Luckily, we quickly got over the disconcerting animated CGI because we were absolutely enamored with the delightful charm of Maslany as Jennifer Walters. We already knew she was a tour de force as a performer thanks to “Orphan Black,” but she handled the many demands here beautifully.

Even the breaking of the fourth wall was done with a conspiratorial charm that made us think she really was inviting us into her world. Already, her take on Jennifer Walters is such a complex personality, complete with notable insecurities and strengths all at the same time.

She’s clearly frustrated at trying to navigate a profession dominated by male egos that are not subtle, as well as a world where the fact that she’s a petite and beautiful woman means she has to deal with another kind of unwanted male attention. This is the anger she suppresses, as she explained to Bruce.

But she’s also a very driven woman, determined to do her part to make the world a better place in the courtroom as a Deputy District Attorney, taking down the bad guys who aren’t in brightly-colored spandex duking it out with good guys in brightly-colored spandex. At least, that was the dream.

We’ve not seen a whole lot outside of Maslany and Ruffalo thus far, and we’re not sure how much Ruffalo will factor into future episodes. We do enjoy the ebullient support of Ginger Gonzaga’s Nikki as every superhero needs someone in their corner cheering them on and lifting them up.

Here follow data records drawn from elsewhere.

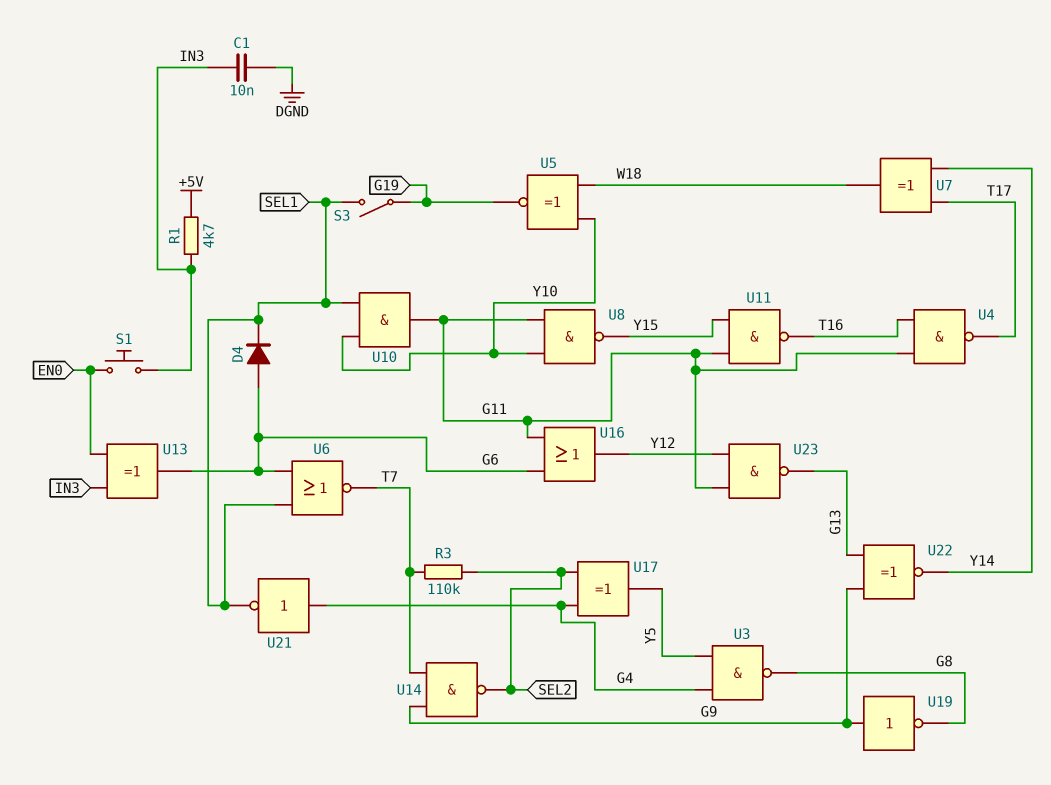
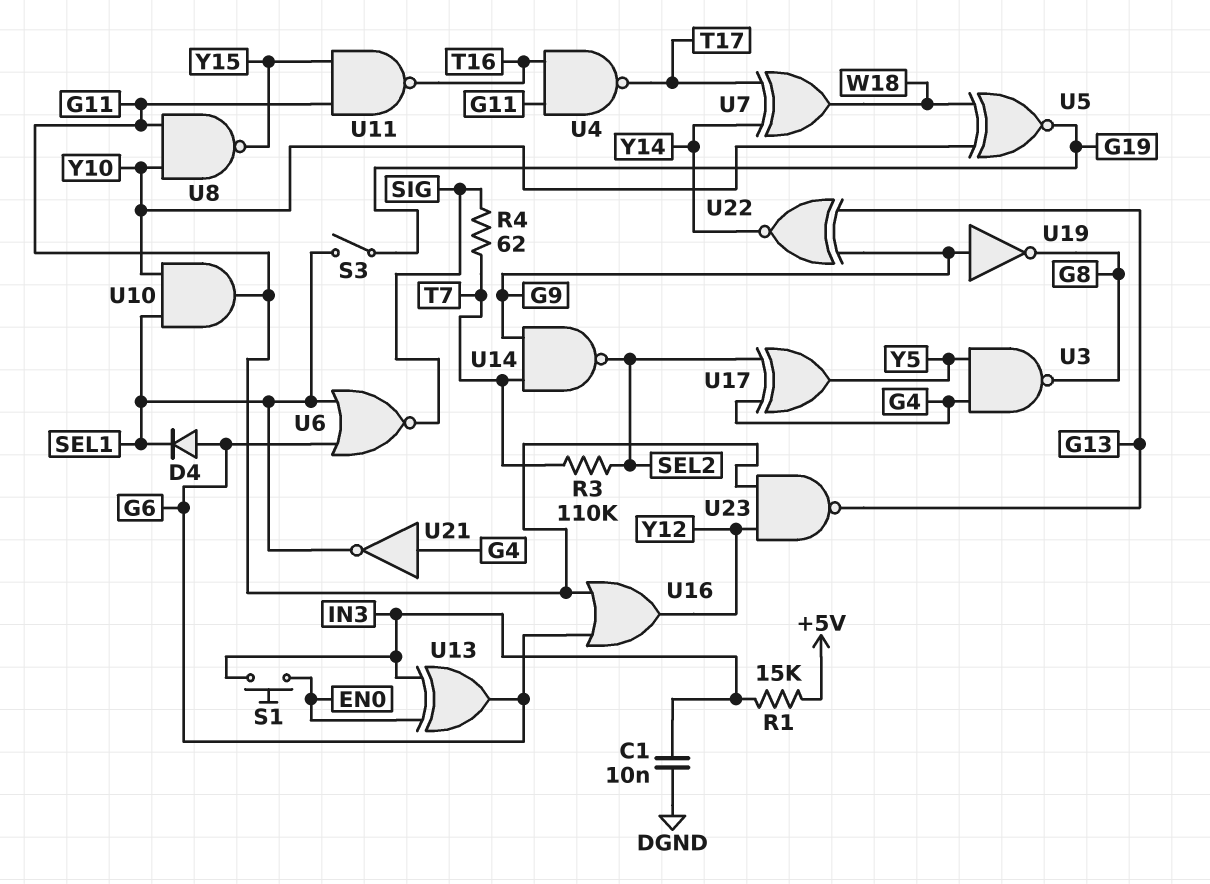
R1: 4.7k (+5V, IN3) -> 15k (+5V, IN3)
R4: none -> 62 (SIG, T7)
U6: NOR (in G6, in SEL1, out T7) -> NOR (in G6, in SEL1, out SIG)

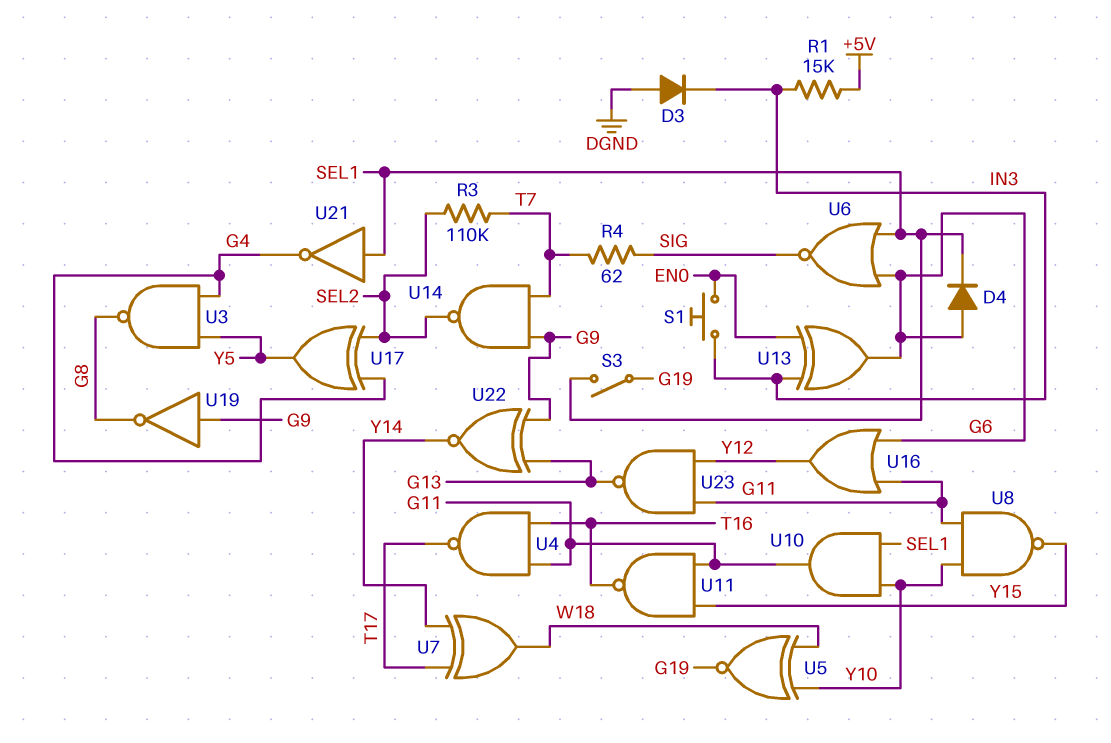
C1: 10nF (DGND, IN3) -> none
D3: none -> diode (A DGND, K IN3)
U21: NOT (in G4, out SEL1) -> NOT (in SEL1, out G4)

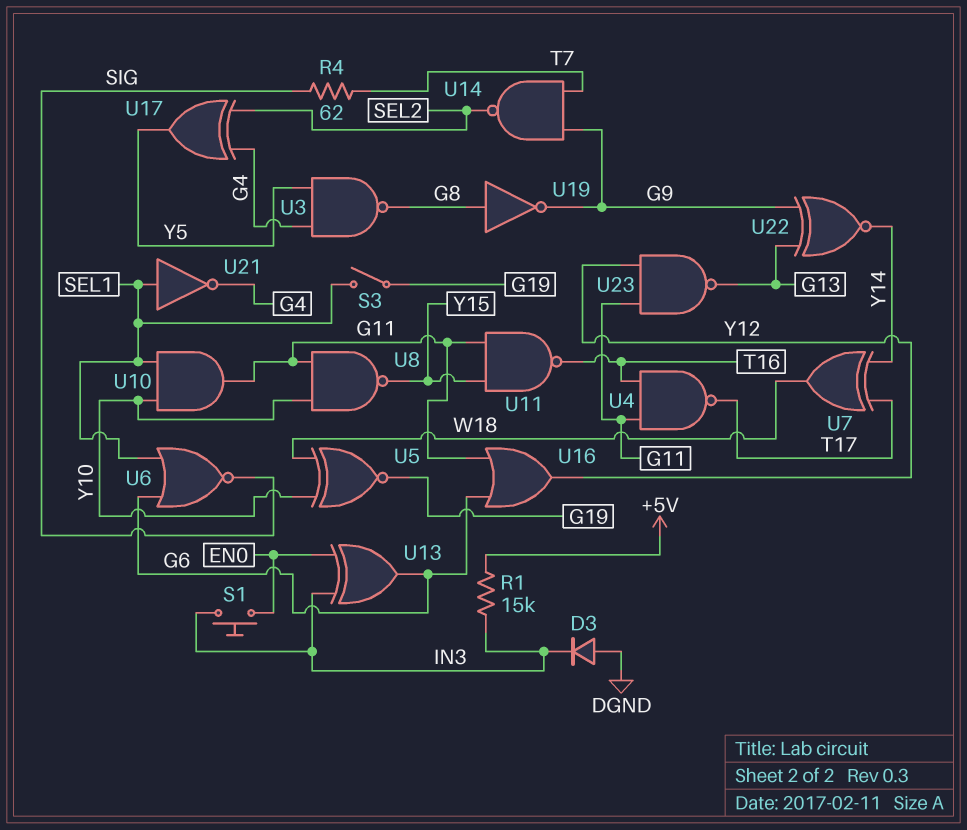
D4: diode (A G6, K SEL1) -> none
R3: 110k (SEL2, T7) -> none
U19: NOT (in G9, out G8) -> NOT (in G8, out G9)

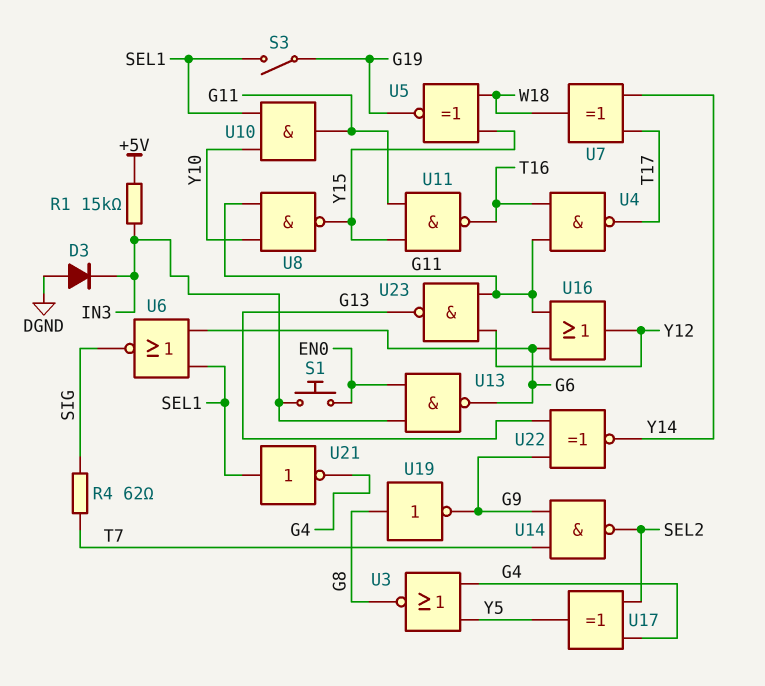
U3: NAND (in G4, in Y5, out G8) -> NOR (in G4, in Y5, out G8)
U5: XNOR (in W18, in Y10, out G19) -> XNOR (in W18, in Y15, out G19)
U13: XOR (in EN0, in IN3, out G6) -> NAND (in EN0, in IN3, out G6)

Jamil’s Titania had maybe one or two lines before she wound up unconscious, so as we noted before, this was very much an episode asking us to fall in love with Maslany enough to come back for whatever the show has in store for her — because we didn’t get much more than that. Luckily, she did win us over, so we’re down to see how she juggles her “lawyer show” in a superhero universe.

New episodes of “She-Hulk: Attorney at Law” drop every Thursday on Disney+.